Sbalzi di temperature estivi dell’economia italiana: spiagge roventi, fabbriche gelate

Estate 2025: capannoni a singhiozzo. Tra Cigs, ordini deboli e salari fermi ecco la fotografia reale del lavoro italiano.

Sbalzi di temperature estivi dell’economia italiana: spiagge roventi, fabbriche gelate

La fotografia scattata a fine luglio è limpida: l’economia italiana ha preso freddo proprio in piena estate. Nel secondo trimestre il Pil è sceso dello 0,1% sul trimestre precedente, con una crescita annua che rallenta allo 0,4%. La variazione acquisita per l’anno è appena +0,5%: numeri che non reggono la retorica dell’ottimismo e che indicano domanda interna in affanno e contributo estero negativo.

Gli indicatori: produzione, servizi e ordini

Giugno ha offerto un rimbalzo minimo della produzione industriale: +0,2% congiunturale, ma ancora –0,9% tendenziale. Il segnale vero è un altro: ad aprile si era interrotta una scia di ventisei mesi di cali su base annua, senza che questo si sia tradotto in una ripartenza solida. Siamo in una fase di limbo, con cicli di commesse intermittenti e impianti che lavorano a singhiozzo.

Nei questionari alle imprese, il manifatturiero resta sotto la soglia-50: a luglio l’HCOB PMI è salito a 49,8, «un soffio» dalla stabilità, mentre i servizi tengono a 52,3. Il composito tocca 51,5, il massimo da maggio, ma gli ordini esteri nei servizi sono in calo da dodici mesi e l’industria continua a segnalare tagli prudenziali alla produzione. Il messaggio è coerente con i conti nazionali: un’economia sospesa, sostenuta soprattutto dal mercato domestico. 

Se si guarda ai decreti su cassa e solidarietà, l’estate è stata un rosario di emergenze. Nel secondo trimestre sono state autorizzate 73,2 milioni di ore di Cassa Integrazione Ordinaria (–20% sul trimestre precedente, ma su livelli ancora elevati), mentre il primo trimestre aveva già segnato 176,5 milioni di ore complessive. Al quadro produttivo si aggiunge l’effetto-clima: l’Inps ha ricordato alle imprese la possibilità di richiedere integrazioni per sospensioni dovute a caldo eccessivo, un’ulteriore variabile di fragilità. 

Le crisi aziendali non sono episodi isolati, ma tasselli di una mappa nazionale che attraversa automotive, elettrodomestico, chimica, moda e logistica. In controluce anche le parole della Cgil: «persistente calo della produzione» e «crisi strutturale dell’industria», con la richiesta di una politica industriale vera, investimenti in innovazione e formazione. 

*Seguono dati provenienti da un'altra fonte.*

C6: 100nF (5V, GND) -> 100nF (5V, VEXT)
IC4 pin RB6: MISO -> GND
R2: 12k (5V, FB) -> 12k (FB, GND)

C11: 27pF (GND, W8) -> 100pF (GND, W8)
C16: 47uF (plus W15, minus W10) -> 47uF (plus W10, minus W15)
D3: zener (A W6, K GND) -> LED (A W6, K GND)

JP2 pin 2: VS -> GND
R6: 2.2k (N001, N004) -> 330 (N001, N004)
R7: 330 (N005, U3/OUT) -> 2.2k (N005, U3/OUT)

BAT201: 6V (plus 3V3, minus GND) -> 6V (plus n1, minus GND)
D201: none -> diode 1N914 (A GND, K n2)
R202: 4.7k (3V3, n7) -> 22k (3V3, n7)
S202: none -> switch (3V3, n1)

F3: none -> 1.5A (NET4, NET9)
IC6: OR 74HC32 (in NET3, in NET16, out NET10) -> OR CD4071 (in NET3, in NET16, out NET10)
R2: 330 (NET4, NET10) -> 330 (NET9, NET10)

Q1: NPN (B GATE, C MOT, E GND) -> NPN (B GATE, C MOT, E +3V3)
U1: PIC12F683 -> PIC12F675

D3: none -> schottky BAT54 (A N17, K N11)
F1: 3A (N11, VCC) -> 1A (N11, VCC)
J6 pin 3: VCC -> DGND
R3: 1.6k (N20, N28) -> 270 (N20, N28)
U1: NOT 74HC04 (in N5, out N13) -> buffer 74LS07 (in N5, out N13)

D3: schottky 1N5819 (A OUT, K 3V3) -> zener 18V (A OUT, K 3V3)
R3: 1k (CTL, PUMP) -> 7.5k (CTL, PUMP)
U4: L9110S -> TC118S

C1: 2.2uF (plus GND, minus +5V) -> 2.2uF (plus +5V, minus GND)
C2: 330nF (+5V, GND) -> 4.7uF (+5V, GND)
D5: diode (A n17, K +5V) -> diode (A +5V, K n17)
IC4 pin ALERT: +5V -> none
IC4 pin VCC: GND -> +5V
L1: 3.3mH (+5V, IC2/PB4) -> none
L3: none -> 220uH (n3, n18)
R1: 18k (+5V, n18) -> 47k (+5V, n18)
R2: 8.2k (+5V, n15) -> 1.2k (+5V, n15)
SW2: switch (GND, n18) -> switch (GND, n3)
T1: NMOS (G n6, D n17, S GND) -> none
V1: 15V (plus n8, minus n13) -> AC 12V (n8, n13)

Ammortizzatori e casi aziendali: l’estate gelida sul campo

Sul versante internazionale, da agosto gli Stati Uniti hanno introdotto un dazio generalizzato del 15% su un’ampia gamma di importazioni, includendo l’Unione europea dopo settimane di minacce su aliquote più alte. Per un Paese manifatturiero e terzista come l’Italia l’impatto non è neutro: l’Istat ha già segnalato un contributo negativo del commercio estero alla crescita. 

Il mercato del lavoro regge ma cambia pelle. A giugno il tasso di disoccupazione è sceso al 6,3% (giovanile al 20,1%), con 16mila occupati in più sul mese. Crescono i dipendenti stabili e gli autonomi, calano gli occupati a termine: un riequilibrio che incrocia la frenata delle filiere cicliche e il maggiore ricorso agli ammortizzatori. La tenuta statistica non cancella il rischio di una normalizzazione al ribasso di ore lavorate e salari reali, specie nei territori più esposti alla crisi industriale.

Il punto, allora, è la direzione. Senza una cornice anti-ciclica che alzi i salari contrattuali, spinga gli investimenti produttivi e acceleri la riqualificazione nei settori a transizione difficile, il Paese continuerà a galleggiare tra rimbalzi tecnici e nuovi stop. Le imprese chiedono certezze su volumi e costi dell’energia; i sindacati una rotta che tenga insieme produttività e qualità del lavoro. In mezzo c’è l’estate italiana del 2025: tiepida nelle spiagge, fredda nelle fabbriche.